Outside of the final mile, if it weren't for the support vehicles and the cameraderie, this would seem like a ride set up by that wheelchair guy in the Saw movie. To make matters worse, as you get to about 9 or 10 miles from the finis, a right turn would bring you to the finish tout de suite, but the sadists mapping the route take you to the hilly circuit of Gap to bring some tourist dollars to Col de Manse.

The long inclines are just enough to keep most of the pack engaged, and hoping the other guy cries "merci" before your team does. Attacks may again be attempted immediately, since riders and teams may want to see who feels good versus who is at the limit.

One thing is certain: along the way guys will be falling off the back, and crying for "Maman." Possibly from KM40 onward.

The inclines, climbs, and technical descents provide opportunities for a serious breakaway to form and hold, or for a serious rear echelon to carry the more sane to the finish line.

I really sense a major contender cracking. Right now, it seems like the fial 3 on the podium will arise from those who are now in the top 8, possibly to 10. but this stage could shake up a lot, with those long rises. Nibali and Contador have both had moments of apparent weakness. Quintana remains in the optimistically anticipating range. Froome has had no moments of weakness, which makes us wonder if his is due. TJ is apparently anticipating the Alps, so maybe he is excited by all of this. If any riders have slept at a Holiday Inn, this stage is good for pressing the issue on a course with a lot of variation.
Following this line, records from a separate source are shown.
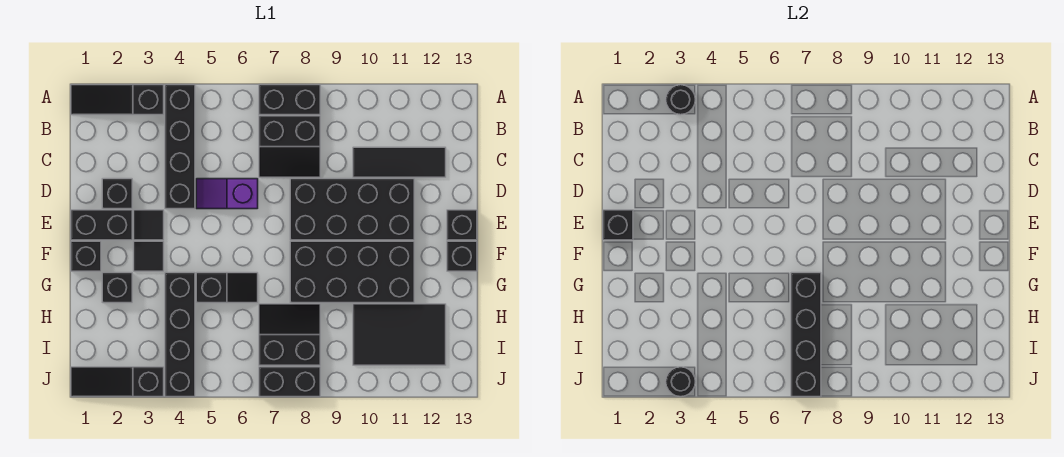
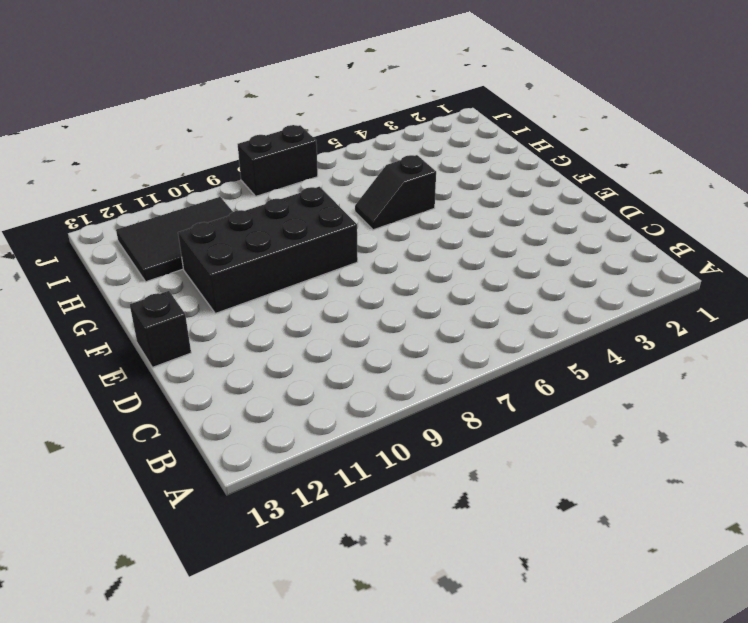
none -> black slope A1:A3 level 1 top 3
none -> black brick A4:D4 level 1
none -> black brick A7:A8 level 1

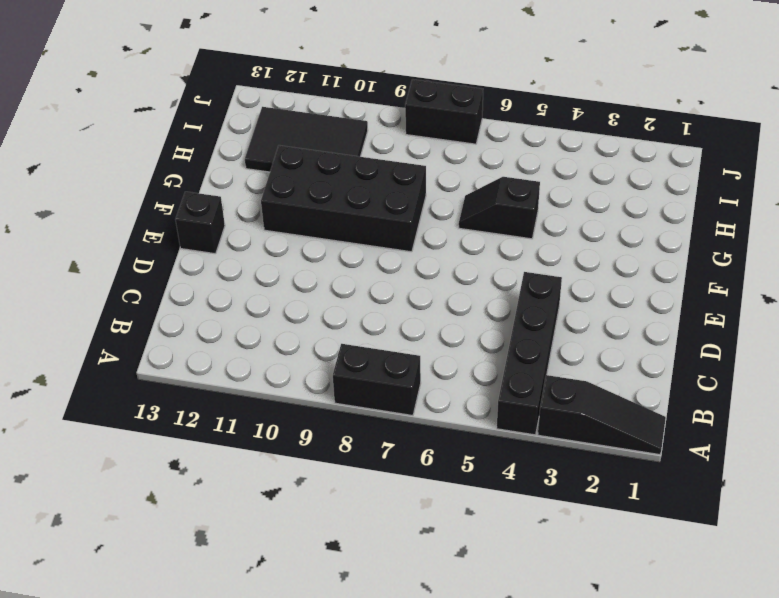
none -> black slope B7:C8 level 1 top B
none -> black tile C10:C12 level 1
none -> black brick D2 level 1

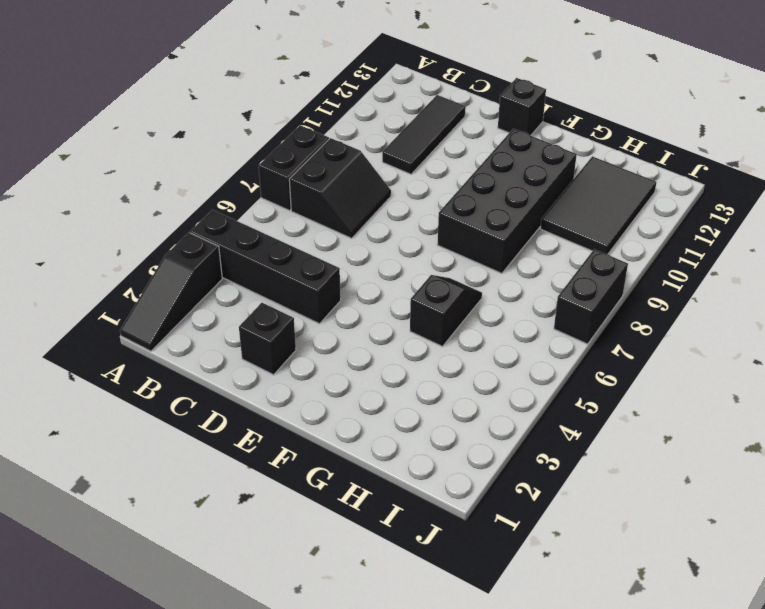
none -> purple slope D5:D6 level 1 top 6
none -> black brick D8:E11 level 1
none -> black brick E1:E2 level 1

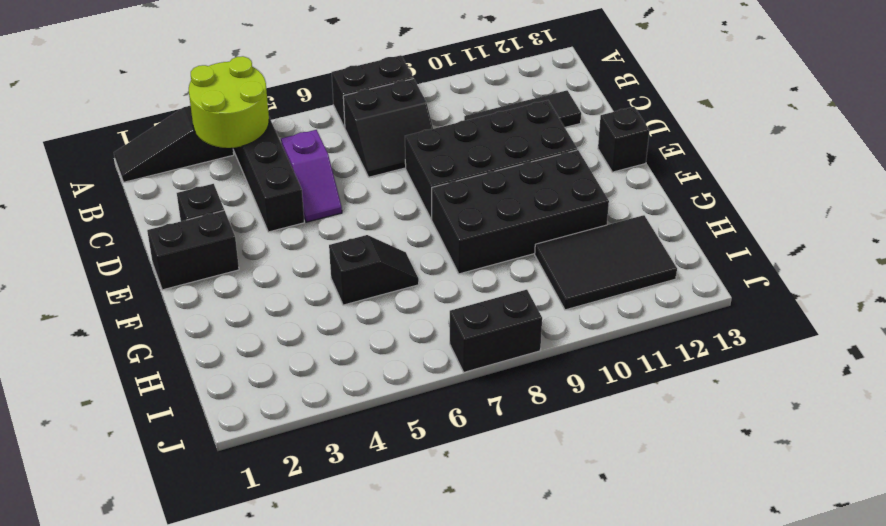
lime round brick A3:B4 level 2 -> black round brick A3 level 2
purple slope C5:D5 level 1 top C -> purple slope D5:D6 level 1 top 6
none -> black tile E3 level 1
none -> black brick F1 level 1
none -> black tile F3 level 1

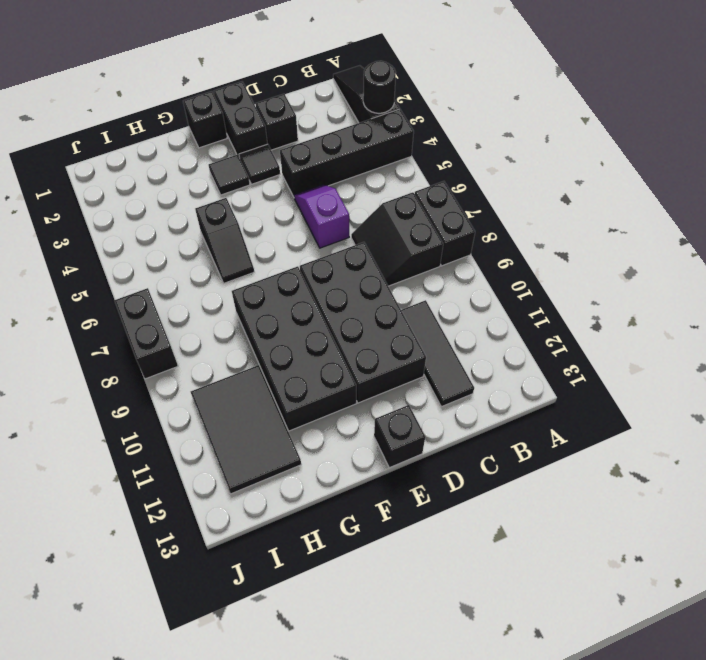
none -> black brick F13 level 1
none -> black brick G2 level 1
none -> black brick G4:J4 level 1

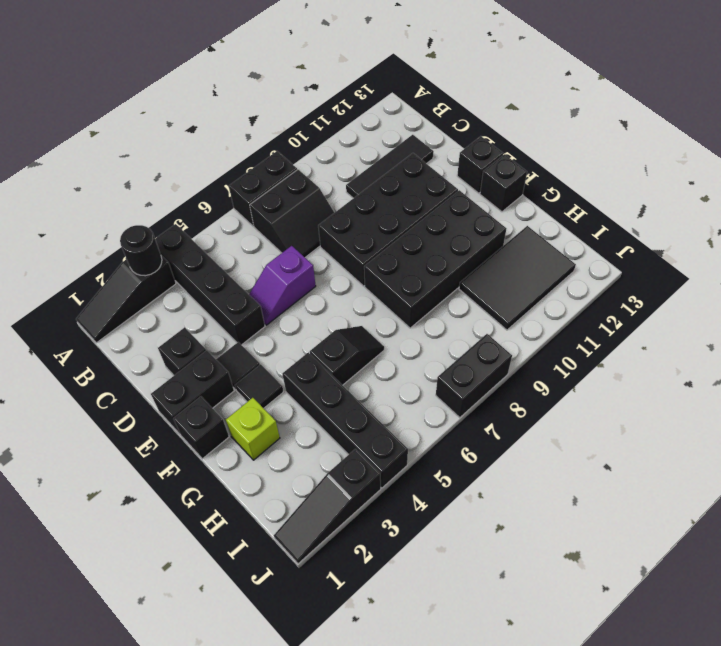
lime brick G2 level 1 -> black brick G2 level 1
none -> black slope H7:I8 level 1 top I
none -> black brick E1 level 2
none -> black brick G7:J7 level 2

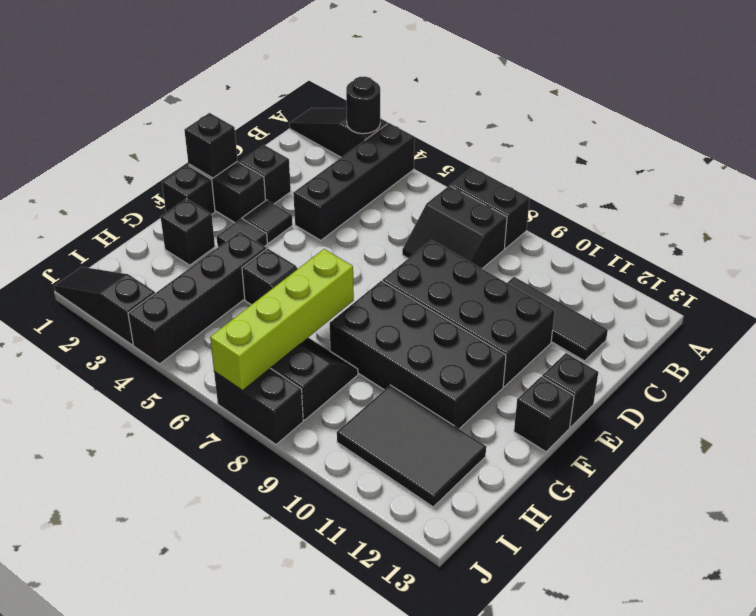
lime brick G7:J7 level 2 -> black brick G7:J7 level 2
none -> purple slope D5:D6 level 1 top 6
none -> black round brick J3 level 2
There certainly are great mountain riders farther down the ranks who might stretch their legs a bit here. This may be the final opportunity for a long-shot dark horse to jump from 20-minutes down up to the top ten.

The final mile is very mild. It is a divided road, and my guess is they will restrict riders to one half of this -otherwise, it could not be more accommodating to the weary randonneur. But this is after the climb then the technical descent with plenty of zigs as well as zags.


----------



## PJay (May 28, 2004)

*jul 20 profile*

jul 20 profile


----------



## PJay (May 28, 2004)

*Col de Cabre ascent*

Col de Cabre ascent - from left to right, on D93. Arrow is circa summit point demarcation.


----------



## PJay (May 28, 2004)

*probably the worst bit of Col de Cabre descent*


----------



## PJay (May 28, 2004)

*some early ascent on Col de Manse bottom to top up N85*

some early ascent on Col de Manse bottom to top up N85


----------



## ibericb (Oct 28, 2014)

Another day for the early attack group to break and go for the sprint, followed by the two climbs along the way. What happens i the GC leaders group will depend on who goes on the attack. The descent off of Col de Manse is legendary, and Conti made a bit of a name for himself in the pst on the descent. Could get exciting tomorrow.


----------



## Skewer (Sep 13, 2011)

Sagan, being so frustrated for being in a drought, does a one man breakaway early in the stage and the peloton never catches him at the finish line.


----------



## AJL (Jul 9, 2009)

Geez, 130 KM of climbing to the first cat 2 Col - guess this won't be a sprinters stage. Attacks at the near the top of Manse would make sense for Contador and Nibbles (heck, they should work together, but won't). Then they can fly down the decent - no way Froome follows that.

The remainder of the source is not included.